Peter J. Leithart, The Baptized Body.

Copyright © 2007 Peter J. Leithart.

Published by Canon Press, P.O. Box 8729, Moscow, ID 83843

800.488.2034 | www.canonpress.com

All rights reserved. No part of this publication may be reproduced, stored in a retrieval system, or transmitted in any form by any means, electronic, mechanical, photocopy, recording, or otherwise, without prior permission of the publisher, except as provided by USA copyright law.

Library of Congress Cataloging-in-Publication Data

Leithart, Peter J.

The Baptized body / by Peter J. Leithart.

p. cm.

ISBN-13: 978-1-59128-048-4 (pbk.)

ISBN-10: 1-59128-048-6 (pbk.)

1. Baptism. I. Title.

BV811.3.L45 2007

234′.161--dc22

2007010661

Contents

Preface

1. Starting Before the Beginning

2. “Baptism” Is Baptism

3. The “Body of Christ” Is the Body of Christ

4. Apostasy Happens

5. A Tale of Three Servants

Appendix: The Sociology of Infant Baptism

Preface

In addition to being hurried and unpolished, The Baptized Body is a narrow and polemical little book. It is narrow because it focuses on a single question in the theology of baptism—the question of baptismal efficacy: What does baptism do to the baptized? That is an important question, but it’s far from the only important question regarding baptism and, to my way of thinking, far from the most interesting question about baptism. I’d much rather be writing a book about the typology of baptism, or examining the social and political import of baptism, or even considering how post-Reformation changes in baptismal practice helped to forge modern civilization. Perhaps someday I can turn back to those subjects. As it happens, the question of baptismal efficacy is the most contentious question concerning this sacrament in the Reformed world today. Hence this book.

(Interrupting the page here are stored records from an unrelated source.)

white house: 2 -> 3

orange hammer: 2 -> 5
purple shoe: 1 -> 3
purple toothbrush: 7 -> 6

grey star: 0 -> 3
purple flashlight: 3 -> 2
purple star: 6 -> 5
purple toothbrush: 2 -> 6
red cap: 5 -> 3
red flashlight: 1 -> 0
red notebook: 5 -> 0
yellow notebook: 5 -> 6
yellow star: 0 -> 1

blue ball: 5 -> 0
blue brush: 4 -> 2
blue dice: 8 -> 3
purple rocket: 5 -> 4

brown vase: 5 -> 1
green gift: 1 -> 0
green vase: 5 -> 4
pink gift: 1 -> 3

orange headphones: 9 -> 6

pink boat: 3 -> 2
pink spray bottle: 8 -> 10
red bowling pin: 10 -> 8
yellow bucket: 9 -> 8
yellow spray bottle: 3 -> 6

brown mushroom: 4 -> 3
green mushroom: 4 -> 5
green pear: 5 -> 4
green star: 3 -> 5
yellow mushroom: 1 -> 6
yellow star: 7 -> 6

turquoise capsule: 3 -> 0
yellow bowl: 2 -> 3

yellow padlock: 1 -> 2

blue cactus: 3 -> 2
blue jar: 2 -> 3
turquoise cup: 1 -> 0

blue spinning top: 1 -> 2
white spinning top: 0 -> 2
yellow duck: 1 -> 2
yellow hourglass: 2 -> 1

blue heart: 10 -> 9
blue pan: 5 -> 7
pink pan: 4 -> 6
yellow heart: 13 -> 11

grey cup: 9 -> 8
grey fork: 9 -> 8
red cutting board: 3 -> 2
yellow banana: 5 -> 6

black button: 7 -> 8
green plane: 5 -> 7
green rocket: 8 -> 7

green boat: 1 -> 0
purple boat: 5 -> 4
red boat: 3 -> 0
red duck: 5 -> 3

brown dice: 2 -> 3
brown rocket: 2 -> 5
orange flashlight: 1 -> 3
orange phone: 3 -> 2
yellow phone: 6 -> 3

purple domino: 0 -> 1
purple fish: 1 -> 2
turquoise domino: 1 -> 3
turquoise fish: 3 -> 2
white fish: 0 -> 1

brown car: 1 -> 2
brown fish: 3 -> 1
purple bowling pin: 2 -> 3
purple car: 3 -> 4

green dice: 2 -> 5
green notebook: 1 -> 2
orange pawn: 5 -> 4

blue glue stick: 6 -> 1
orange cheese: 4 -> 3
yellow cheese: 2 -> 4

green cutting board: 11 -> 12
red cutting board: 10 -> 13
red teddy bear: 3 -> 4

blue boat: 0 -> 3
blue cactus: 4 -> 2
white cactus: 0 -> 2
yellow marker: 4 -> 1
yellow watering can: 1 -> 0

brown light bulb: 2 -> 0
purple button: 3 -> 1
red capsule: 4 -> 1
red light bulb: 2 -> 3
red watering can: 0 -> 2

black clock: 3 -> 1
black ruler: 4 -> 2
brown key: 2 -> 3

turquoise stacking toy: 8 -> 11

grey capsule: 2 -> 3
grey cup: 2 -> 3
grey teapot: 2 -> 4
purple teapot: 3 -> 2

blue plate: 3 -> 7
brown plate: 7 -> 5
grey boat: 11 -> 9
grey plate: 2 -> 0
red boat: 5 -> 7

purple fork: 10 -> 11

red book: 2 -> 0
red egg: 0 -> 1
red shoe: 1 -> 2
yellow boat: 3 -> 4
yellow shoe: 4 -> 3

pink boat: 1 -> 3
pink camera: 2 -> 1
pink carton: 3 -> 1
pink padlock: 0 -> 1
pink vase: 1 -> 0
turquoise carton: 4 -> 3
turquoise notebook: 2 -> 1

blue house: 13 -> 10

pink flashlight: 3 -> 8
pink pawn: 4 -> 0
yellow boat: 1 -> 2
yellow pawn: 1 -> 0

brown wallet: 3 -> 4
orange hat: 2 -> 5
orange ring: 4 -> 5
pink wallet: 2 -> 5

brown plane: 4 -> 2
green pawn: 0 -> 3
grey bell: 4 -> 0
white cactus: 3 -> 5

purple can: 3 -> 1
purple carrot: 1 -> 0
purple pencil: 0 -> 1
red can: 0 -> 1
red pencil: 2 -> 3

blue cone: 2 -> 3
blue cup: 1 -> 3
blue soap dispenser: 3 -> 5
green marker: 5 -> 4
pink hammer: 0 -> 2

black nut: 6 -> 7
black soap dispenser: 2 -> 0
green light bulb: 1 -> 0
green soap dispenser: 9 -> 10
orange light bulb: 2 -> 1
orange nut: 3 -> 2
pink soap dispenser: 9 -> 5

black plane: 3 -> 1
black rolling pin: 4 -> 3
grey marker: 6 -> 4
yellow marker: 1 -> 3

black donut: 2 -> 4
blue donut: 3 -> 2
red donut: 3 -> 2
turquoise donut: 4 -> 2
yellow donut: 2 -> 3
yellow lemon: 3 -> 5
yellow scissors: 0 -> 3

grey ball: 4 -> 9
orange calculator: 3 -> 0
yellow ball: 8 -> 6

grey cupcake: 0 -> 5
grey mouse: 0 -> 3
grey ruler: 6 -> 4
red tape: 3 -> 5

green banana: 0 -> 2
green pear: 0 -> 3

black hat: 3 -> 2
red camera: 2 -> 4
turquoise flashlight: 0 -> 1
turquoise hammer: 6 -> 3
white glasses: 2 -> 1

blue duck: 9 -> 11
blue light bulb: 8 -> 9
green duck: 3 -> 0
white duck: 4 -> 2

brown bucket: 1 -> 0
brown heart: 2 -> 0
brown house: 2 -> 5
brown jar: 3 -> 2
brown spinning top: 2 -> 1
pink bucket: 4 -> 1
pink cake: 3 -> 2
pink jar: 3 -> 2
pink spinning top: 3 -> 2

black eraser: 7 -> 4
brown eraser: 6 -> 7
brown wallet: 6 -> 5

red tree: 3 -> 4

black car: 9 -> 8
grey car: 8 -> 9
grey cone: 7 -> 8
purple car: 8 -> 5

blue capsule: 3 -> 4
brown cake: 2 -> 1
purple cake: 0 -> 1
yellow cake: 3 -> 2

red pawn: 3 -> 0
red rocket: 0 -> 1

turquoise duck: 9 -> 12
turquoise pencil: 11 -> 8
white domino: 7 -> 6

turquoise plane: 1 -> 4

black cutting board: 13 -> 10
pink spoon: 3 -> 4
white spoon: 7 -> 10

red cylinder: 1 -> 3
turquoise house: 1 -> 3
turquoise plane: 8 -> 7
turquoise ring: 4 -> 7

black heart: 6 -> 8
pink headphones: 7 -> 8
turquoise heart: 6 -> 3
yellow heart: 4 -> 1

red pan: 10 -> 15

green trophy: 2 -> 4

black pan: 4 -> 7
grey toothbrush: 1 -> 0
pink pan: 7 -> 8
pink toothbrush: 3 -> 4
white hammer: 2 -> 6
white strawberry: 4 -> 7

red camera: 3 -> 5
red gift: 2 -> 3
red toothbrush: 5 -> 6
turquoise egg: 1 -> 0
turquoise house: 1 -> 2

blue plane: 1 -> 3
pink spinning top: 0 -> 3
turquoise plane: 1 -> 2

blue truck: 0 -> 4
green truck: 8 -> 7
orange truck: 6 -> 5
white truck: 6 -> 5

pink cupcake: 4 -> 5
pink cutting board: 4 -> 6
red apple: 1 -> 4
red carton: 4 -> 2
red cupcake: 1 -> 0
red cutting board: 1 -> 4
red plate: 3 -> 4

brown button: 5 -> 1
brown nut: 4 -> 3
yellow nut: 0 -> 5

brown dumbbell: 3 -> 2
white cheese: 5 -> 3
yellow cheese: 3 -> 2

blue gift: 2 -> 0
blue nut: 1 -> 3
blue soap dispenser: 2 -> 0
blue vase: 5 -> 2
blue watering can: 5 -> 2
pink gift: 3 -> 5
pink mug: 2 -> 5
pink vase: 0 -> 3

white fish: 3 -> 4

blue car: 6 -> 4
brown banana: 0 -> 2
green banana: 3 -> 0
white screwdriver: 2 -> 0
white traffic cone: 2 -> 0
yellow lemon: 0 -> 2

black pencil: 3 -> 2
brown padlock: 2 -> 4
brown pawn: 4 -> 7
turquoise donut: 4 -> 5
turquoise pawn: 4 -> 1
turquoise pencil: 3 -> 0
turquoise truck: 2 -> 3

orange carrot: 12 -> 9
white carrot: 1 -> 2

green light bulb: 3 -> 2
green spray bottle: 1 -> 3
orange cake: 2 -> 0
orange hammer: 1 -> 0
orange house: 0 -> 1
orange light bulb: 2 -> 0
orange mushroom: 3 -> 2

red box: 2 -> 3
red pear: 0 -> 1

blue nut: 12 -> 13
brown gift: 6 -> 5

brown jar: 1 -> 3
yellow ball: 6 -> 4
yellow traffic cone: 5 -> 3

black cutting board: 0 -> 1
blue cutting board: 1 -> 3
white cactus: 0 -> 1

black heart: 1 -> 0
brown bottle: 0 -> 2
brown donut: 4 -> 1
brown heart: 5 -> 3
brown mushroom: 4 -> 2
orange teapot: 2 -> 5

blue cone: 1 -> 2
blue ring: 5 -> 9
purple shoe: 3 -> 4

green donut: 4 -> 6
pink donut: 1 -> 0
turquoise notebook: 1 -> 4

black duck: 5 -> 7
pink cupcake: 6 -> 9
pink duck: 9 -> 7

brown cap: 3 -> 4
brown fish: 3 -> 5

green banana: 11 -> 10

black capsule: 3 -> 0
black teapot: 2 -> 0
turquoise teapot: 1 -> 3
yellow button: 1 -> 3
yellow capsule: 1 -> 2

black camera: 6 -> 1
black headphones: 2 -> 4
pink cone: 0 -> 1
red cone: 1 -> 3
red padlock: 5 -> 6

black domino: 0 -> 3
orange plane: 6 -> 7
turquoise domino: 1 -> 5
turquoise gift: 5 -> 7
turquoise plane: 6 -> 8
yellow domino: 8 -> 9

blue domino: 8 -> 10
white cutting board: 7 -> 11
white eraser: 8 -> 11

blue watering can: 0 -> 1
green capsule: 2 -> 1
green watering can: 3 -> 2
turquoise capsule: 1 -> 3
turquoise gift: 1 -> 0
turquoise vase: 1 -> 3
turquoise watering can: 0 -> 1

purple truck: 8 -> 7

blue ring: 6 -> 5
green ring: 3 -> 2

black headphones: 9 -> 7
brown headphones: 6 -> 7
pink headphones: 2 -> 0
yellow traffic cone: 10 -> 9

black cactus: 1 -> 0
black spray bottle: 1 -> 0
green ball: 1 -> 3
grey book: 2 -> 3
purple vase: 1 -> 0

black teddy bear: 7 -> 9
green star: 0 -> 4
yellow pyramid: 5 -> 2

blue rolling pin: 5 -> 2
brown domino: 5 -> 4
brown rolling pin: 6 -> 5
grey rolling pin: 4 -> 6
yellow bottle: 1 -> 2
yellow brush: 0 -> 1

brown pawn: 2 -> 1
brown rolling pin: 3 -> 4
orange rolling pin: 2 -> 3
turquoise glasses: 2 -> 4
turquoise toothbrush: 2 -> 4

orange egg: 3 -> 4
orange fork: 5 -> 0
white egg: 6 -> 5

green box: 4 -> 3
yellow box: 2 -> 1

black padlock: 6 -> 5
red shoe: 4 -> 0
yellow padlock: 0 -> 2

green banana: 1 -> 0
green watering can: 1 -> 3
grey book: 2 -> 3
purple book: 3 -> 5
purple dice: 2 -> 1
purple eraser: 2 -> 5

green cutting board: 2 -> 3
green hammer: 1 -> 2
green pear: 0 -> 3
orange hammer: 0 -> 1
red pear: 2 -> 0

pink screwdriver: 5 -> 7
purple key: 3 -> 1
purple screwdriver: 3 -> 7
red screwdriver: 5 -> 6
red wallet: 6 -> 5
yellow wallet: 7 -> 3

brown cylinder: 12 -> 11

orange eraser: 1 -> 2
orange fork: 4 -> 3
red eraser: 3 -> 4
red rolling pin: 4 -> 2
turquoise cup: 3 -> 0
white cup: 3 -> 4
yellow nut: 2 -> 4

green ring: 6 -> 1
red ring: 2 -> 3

And so to the polemics. The polemical character of this book is somewhat oblique. I only rarely name people I’m disagreeing with, and I spend virtually no time evaluating and refuting their arguments. There is a reason for that: I don’t want to condemn this book to a two-week shelf life. The question of baptismal efficacy is a perennial one in the church, and it will remain an important question when all the current controversies are a dim memory. When all the dust has settled, when advocates of “Federal Vision” or “Auburn Avenue” theology are either expelled from every major Reformed denomination or grudgingly permitted to stay, when goings-on in Moscow, Idaho, are a faint memory even for those who specialize in the arcana of American church history, I’d like this book to remain useful. It would please me if this book made some contribution to resolving today’s disputes. I’m not expecting that to happen (truth be told, I’m expecting the opposite), but it would please me. It would please me far more if a reader with no knowledge of these disputes could happen upon this book in the dusty backroom of a used book shop long after I’m dead and find it edifying.

I’ve ...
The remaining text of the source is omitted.